Crime Library: Criminal Minds and Methods

Hannibal Lecter: Origin, Facts and Fiction

Buffalo Bill

Ed Gein
Ed Gein

Thomas Harris clearly used real-life models for the other serial killer in The Silence of the Lambs.  Jame Gumb (a.k.a. "Buffalo Bill") resembles serial killer Ed Gein, who also served as the model for Norman Bates in the movie Psycho.  Gein, who lived in the heartlands of Wisconsin in the 1950s, was a quiet and introverted man who bore the scars of an overbearing mother.  He had considered undergoing a sex-change operation to relieve his misery, but given the strictures of his small-town existence, he ultimately decided against it.  What he did instead was dress in women's skin.  Gein, like Gumb, killed women, skinned them, tanned their hides, and wore the results.  Gein also fashioned lampshades and bracelets out of loose ends, and even made a bowl out of a woman's skull.

Ted Bundy
Ted Bundy

Harris also used a bit of Ted Bundy in the creation of Jame Gumb.  Part of Bundy's MO was to wear a phony cast on his arm and put it in a sling, then ask unsuspecting coeds to help him move something he couldn't possibly manage by himself.    As soon as he lured his target to a secluded spot, Bundy pounced.   Jame Gumb uses the same ploy to capture a young woman in Harris's book, putting a cast on his arm and asking the woman if she'll help him load an armchair into his van.  She does, and once inside the van, she's trapped.

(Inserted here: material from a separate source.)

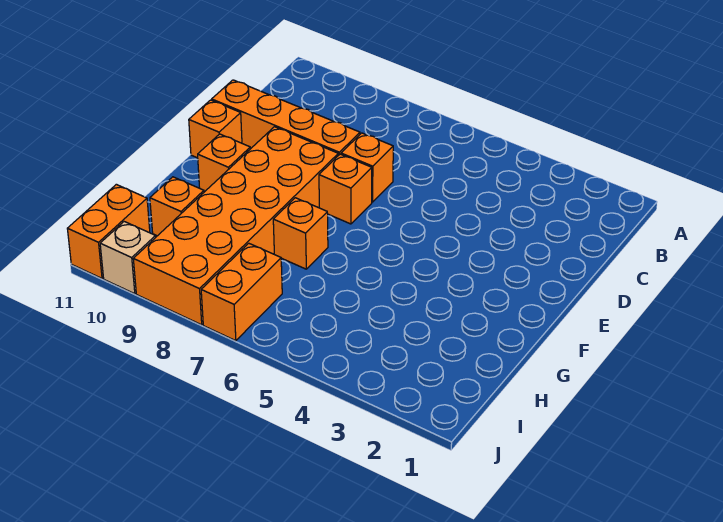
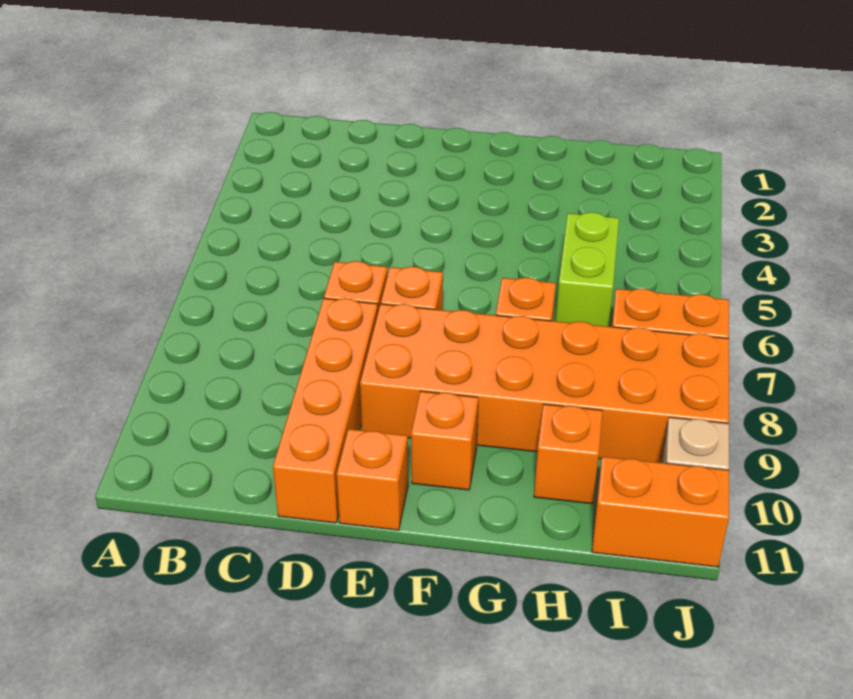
none -> lime brick H5:H6 level 1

In creating Hannibal Lecter, Harris might have looked to real-life practitioners of anthropophagy (i.e. cannibalism).   David Sexton, author of The Strange World of Thomas Harris: Inside the Mind of the Creator of Hannibal Lecter, writes that Harris once told a librarian in his home town, Cleveland, Mississippi, that Lecter was inspired by a murderer named William Coyne, who had escaped from prison in 1934 and gone on a rampage in Cleveland that included acts of murder and cannibalism.  Coyne's exploits were the stuff of local legend when Harris was growing up and might have planted the seed for Lecter in the author's mind.  Sexton also suggests Welsh killer Jason Ricketts "who murdered and eviscerated a cellmate in Cardiff prison, mistaking his spleen for his heart," as another possible model for Lecter.